In preparation for a class I am taking next semester, I have begun rereading the book of Daniel. The last time I read this portion of Scripture in its entirety was during my first year of college at the age of 18. And while it may have only been a little over four years ago, I am a totally different person now than I was then. I may have the same reason for reading Daniel (school), but this time around I am reading with more than just my mind: I am reading with my heart.

This particular passage struck me with hope and awe. One day, all the fallen and miserable kingdoms of this world will end. They will not just fade away, though. They will shatter and crumble beneath the great and coming reign of God. This is not a picture of the old being quietly replaced with the new. It is a vision of the power and supremacy with which God will establish his glorious kingdom. Does this not excite you?

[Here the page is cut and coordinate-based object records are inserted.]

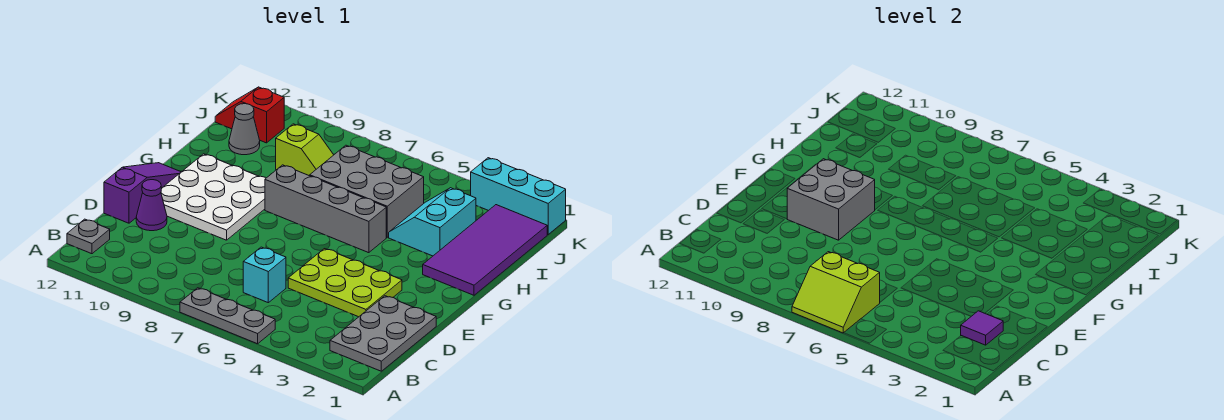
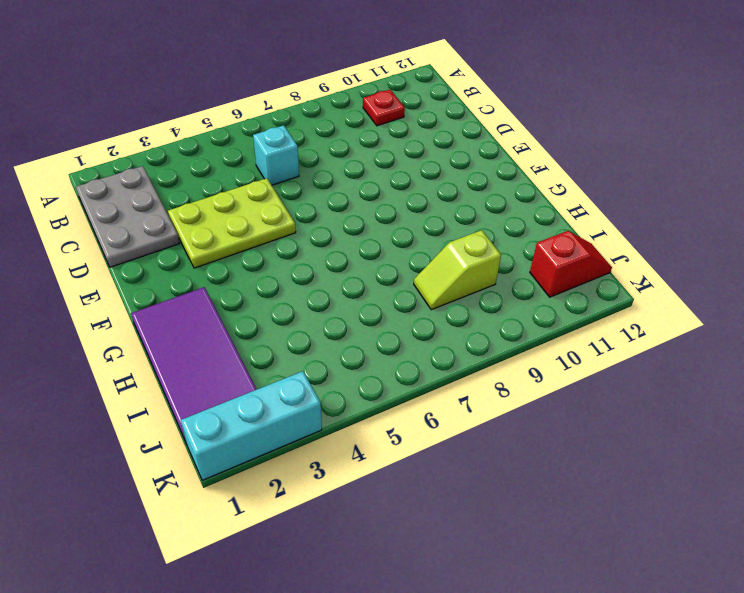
red plate B10 level 1 -> none
none -> grey plate A5:A7 level 1
none -> grey plate B12 level 1
none -> purple cone D11 level 1

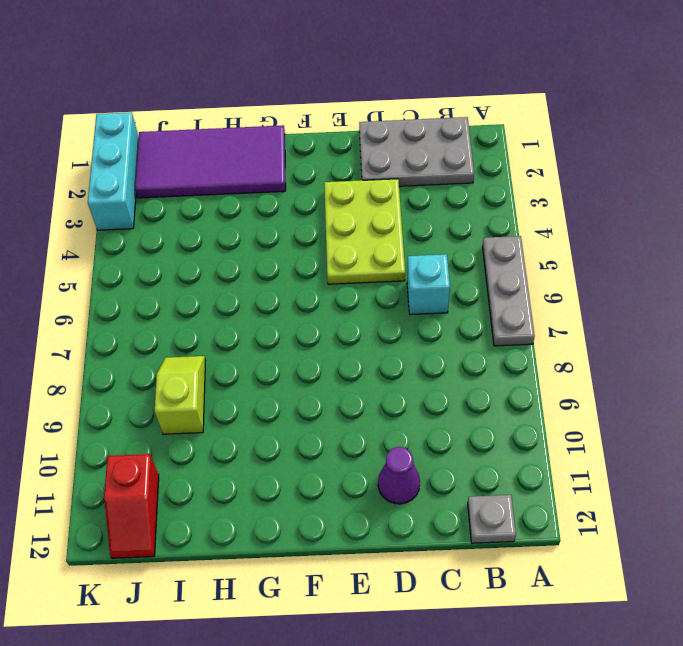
none -> purple slope D12:F12 level 1 top D
none -> white plate E9:G11 level 1
none -> grey brick G5:G8 level 1

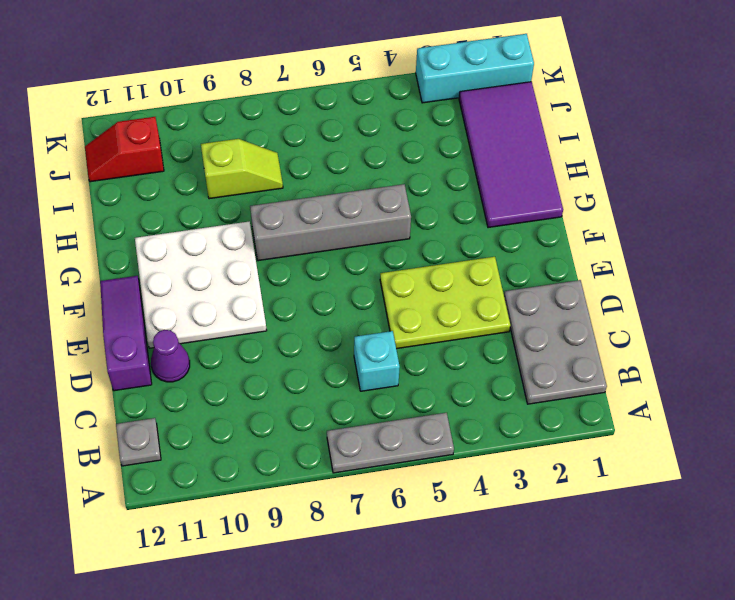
none -> cyan slope H3:I4 level 1 top 3
none -> grey brick H5:I7 level 1
none -> grey cone I11 level 1

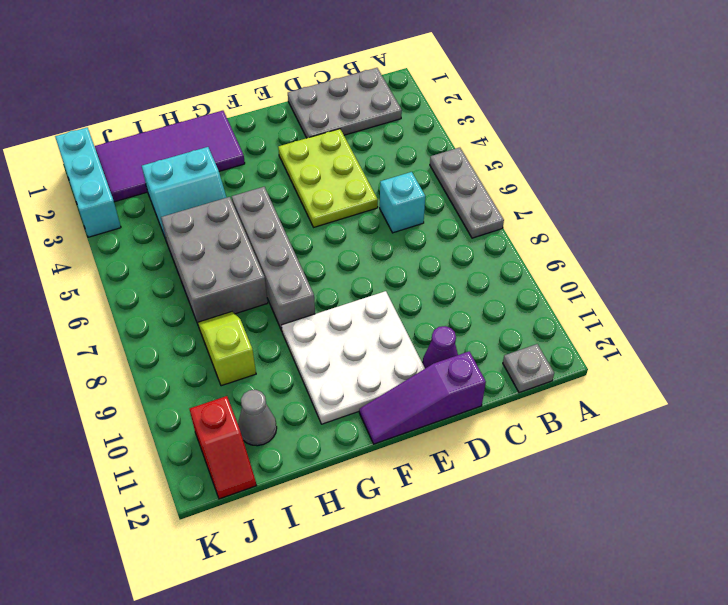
none -> lime slope A6:B7 level 2 top B
none -> purple tile C2 level 2
none -> grey brick E9:F10 level 2

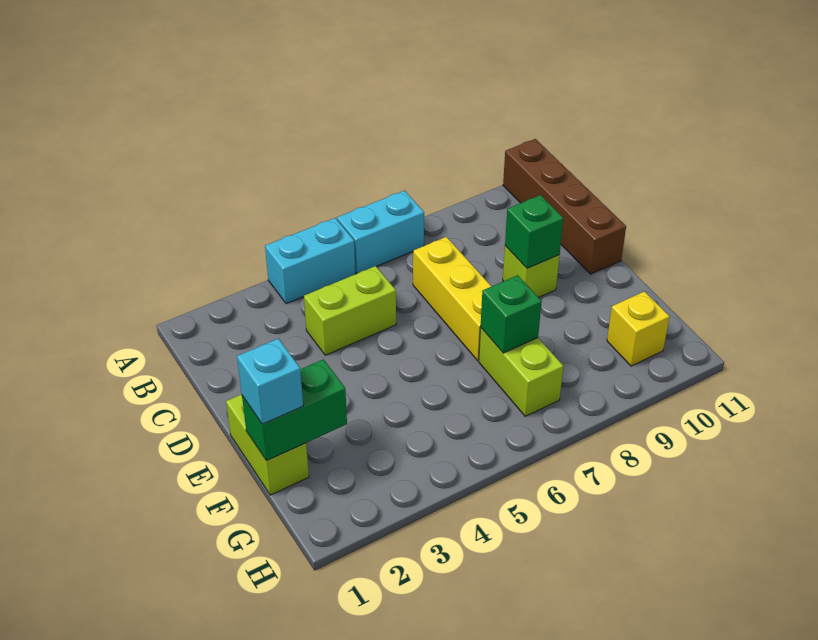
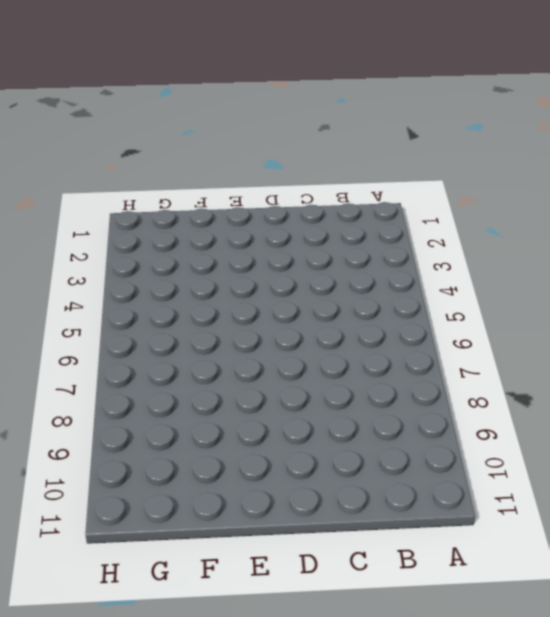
none -> cyan brick A4:A5 level 1
none -> cyan brick A6:A7 level 1
none -> brown brick A11:D11 level 1

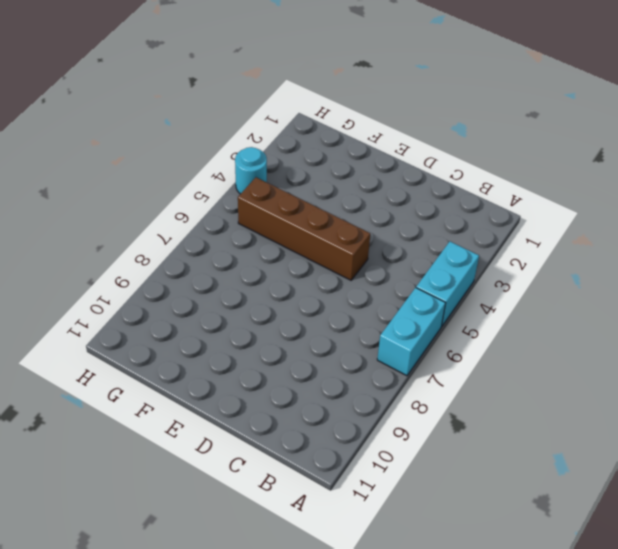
brown brick D5:G5 level 1 -> brown brick A11:D11 level 1
cyan round brick H4 level 1 -> none
none -> lime brick C4:C5 level 1
none -> yellow brick C7:E7 level 1
none -> lime brick D9 level 1

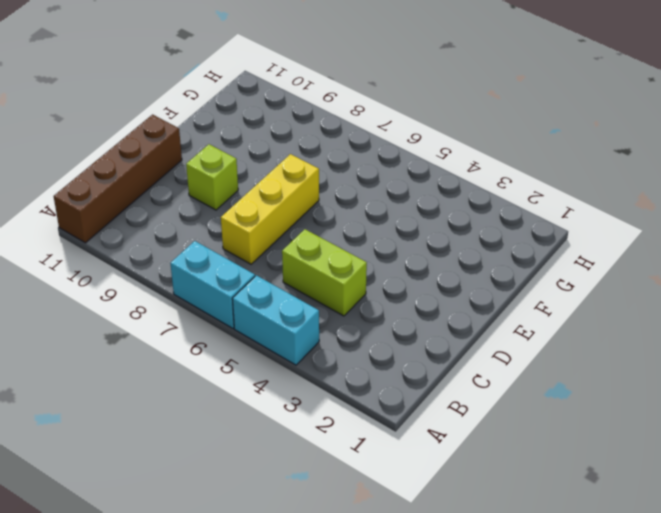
none -> lime brick E1:F1 level 1
none -> lime brick F7:G7 level 1
none -> yellow brick G10 level 1

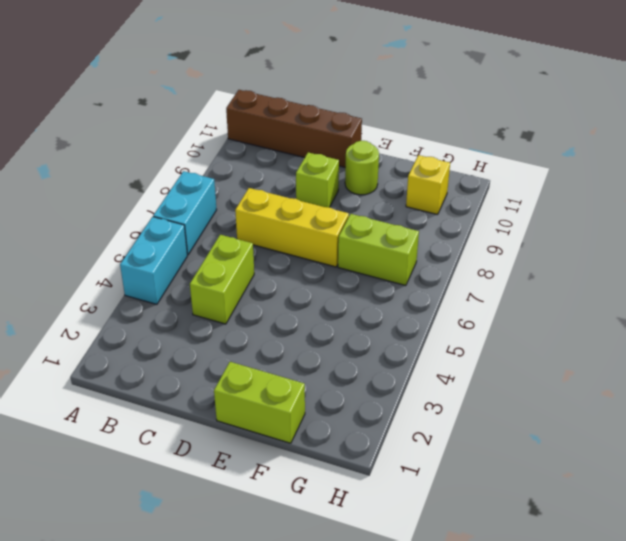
lime round brick E10 level 1 -> none
none -> green brick D9 level 2
none -> green brick F1:F2 level 2
none -> green brick F7 level 2

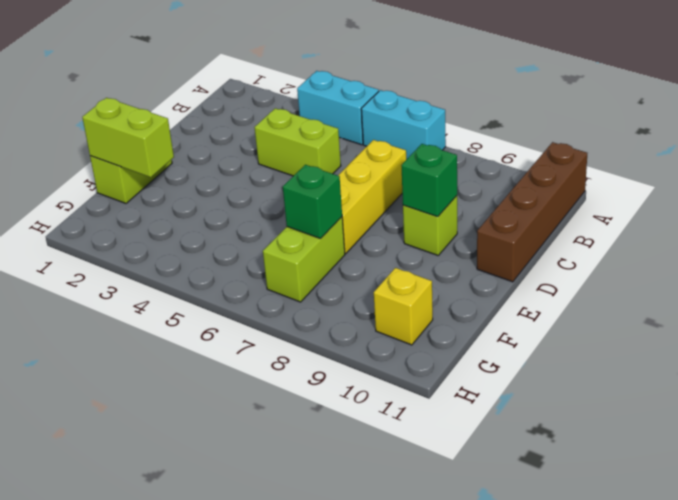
lime brick F1:F2 level 2 -> green brick F1:F2 level 2
none -> cyan brick F1 level 3

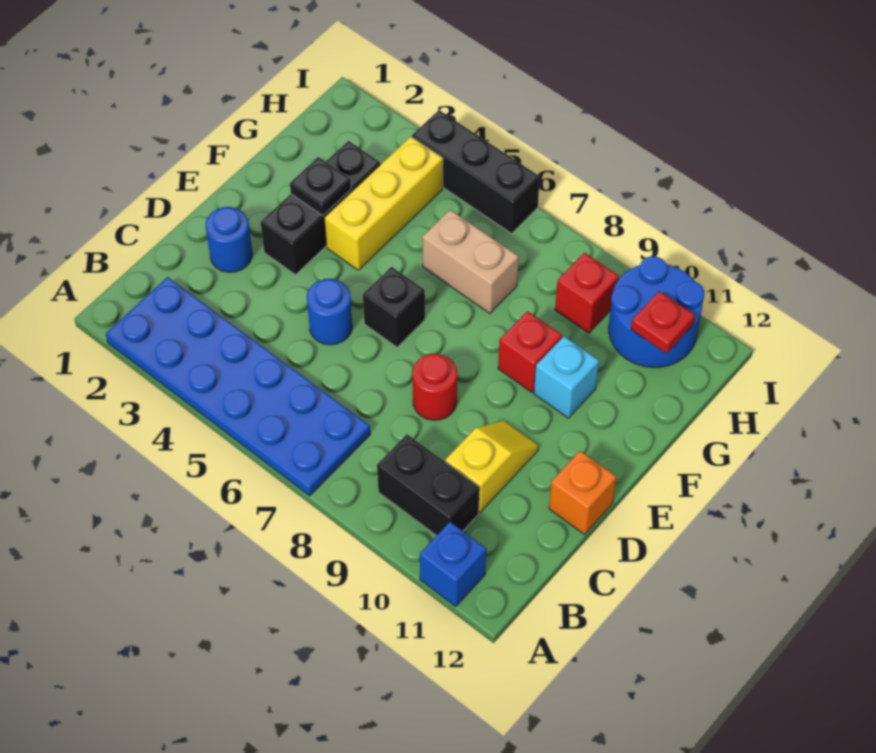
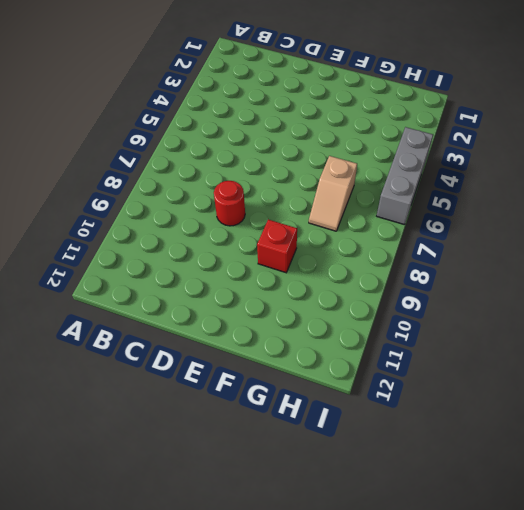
tan slope G6:G7 level 1 top 6 -> tan brick G6:G7 level 1
grey brick I4:I6 level 1 -> black brick I4:I6 level 1
none -> blue plate A2:B7 level 1
none -> blue brick A11 level 1
none -> black brick B9:B10 level 1

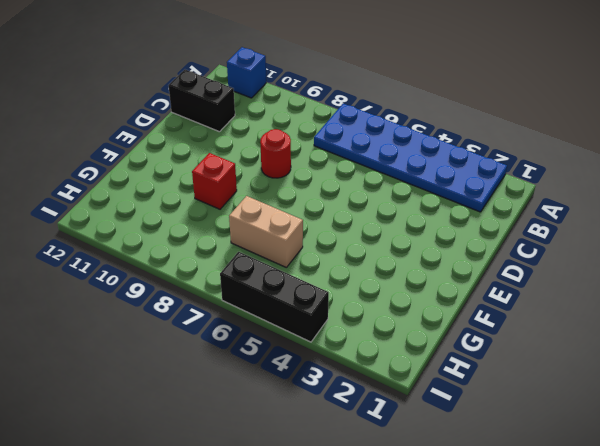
black brick C11:C12 level 1 -> black brick B9:B10 level 1
none -> yellow slope C10:D10 level 1 top C
none -> blue round brick D2 level 1
none -> blue round brick D5 level 1

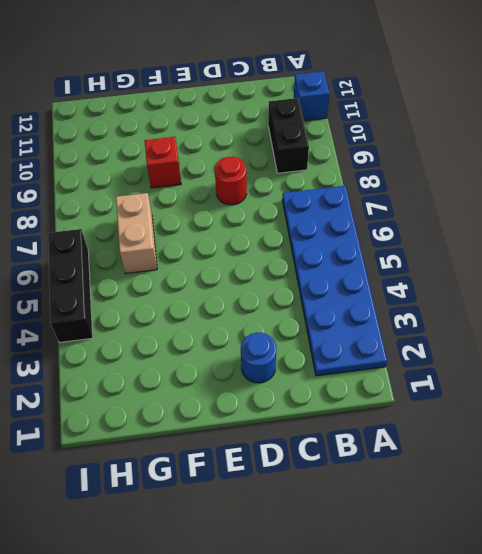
none -> yellow slope C10:D10 level 1 top C
none -> blue round brick D5 level 1
none -> orange brick D12 level 1

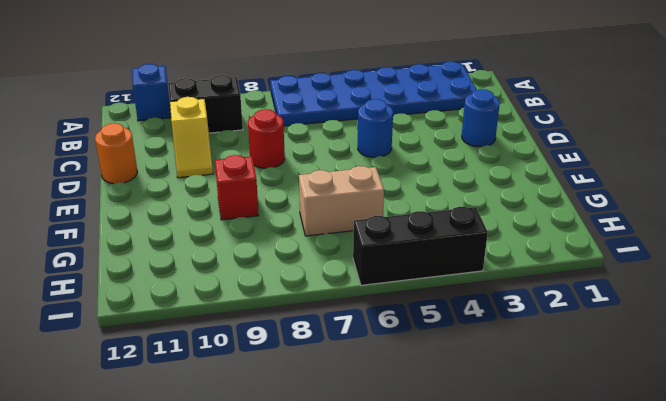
orange round brick D12 level 1 -> orange brick D12 level 1
none -> black brick E3:G3 level 1
none -> black brick E6 level 1
none -> yellow brick F4:H4 level 1

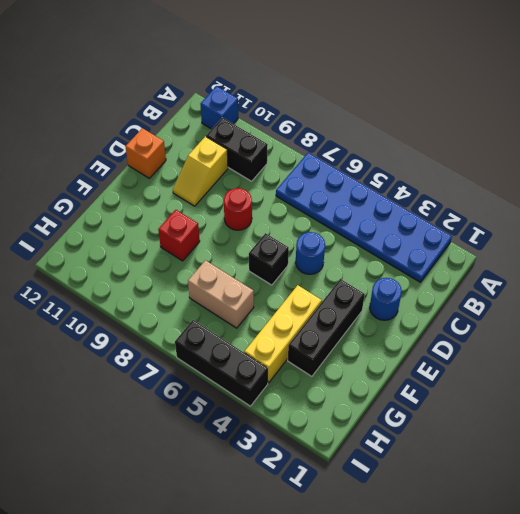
none -> cyan brick F10 level 1
none -> red brick H9 level 1
none -> blue round brick H10:I11 level 1

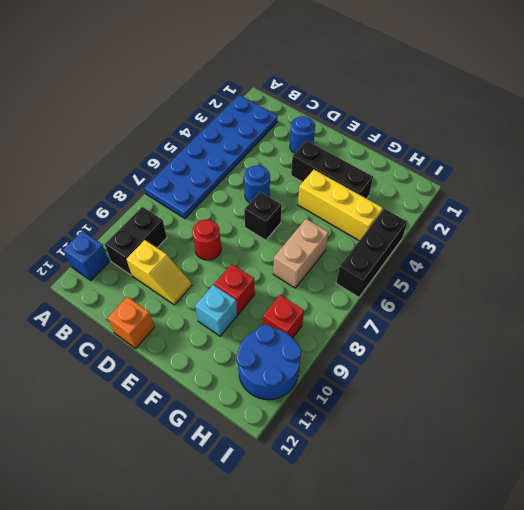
none -> black plate F3 level 2
none -> red plate H11 level 2

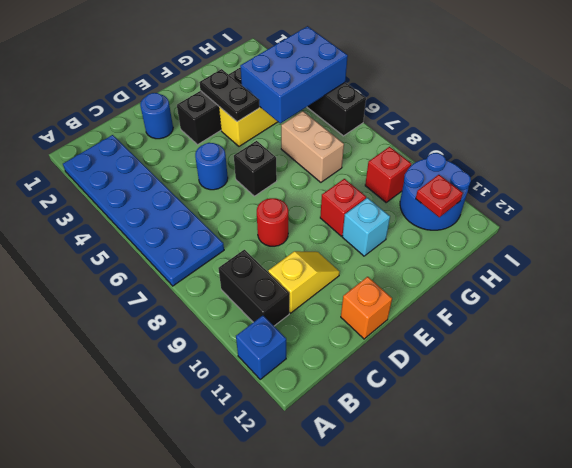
black plate F3:F4 level 2 -> black plate F3 level 2
blue brick G4:I5 level 2 -> none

Previously, I was more inclined to favor the idea of God peacefully sweeping aside his enemies, not crushing them with a giant stone and grinding them to bits. However, I must concede that God is not safe (remember Aslan?), and he confronts every one of us with the truth of himself. It may just be that the kingdoms of mankind will only acknowledge him in the face of so great a blow.

God is not just a God of wrath, though. He ultimately destroys the other kingdoms so that his may be established. In his kingdom, there is peace and joy; no pain or strife is present; and we can experience the ultimate union and communion with him. Let us await this coming day–not in fear of God’s judgment but with hope in his making-things-right.

It’s out of my hands.

December 28, 2009

She watched her day crumble
Like rock beneath the angry fist of God
So much strength and composure
Lost to the cruelty of everyday life

Here is proof, once again, that she will never be able to maintain control.

Our 1st Christmas

December 27, 2009

This Christmas was a lot different from all the ones before it. Being able to celebrate it with Dave was very special. I went a little overboard with presents because it was our first Christmas together, but it was so much fun to watch him get things he’s been wanting but never asked for. It really is more fun to give than to  receive.

The only thing about Christmas after getting married is that you start to notice things about your family that you never saw before. All of a sudden you start viewing them through your spouse’s eyes, and they seem a little (or a lot) stranger. I feel like, on some level, I must have always known these things about my family, but they didn’t seem so obvious until I brought Dave with me. I just kept praying that I wouldn’t let this newfound insight hinder my ability to love them. Even with the awkward family revelations, I really enjoyed this Christmas.

As for my birthday… It was good and bad, but I’m choosing to  move past the bad.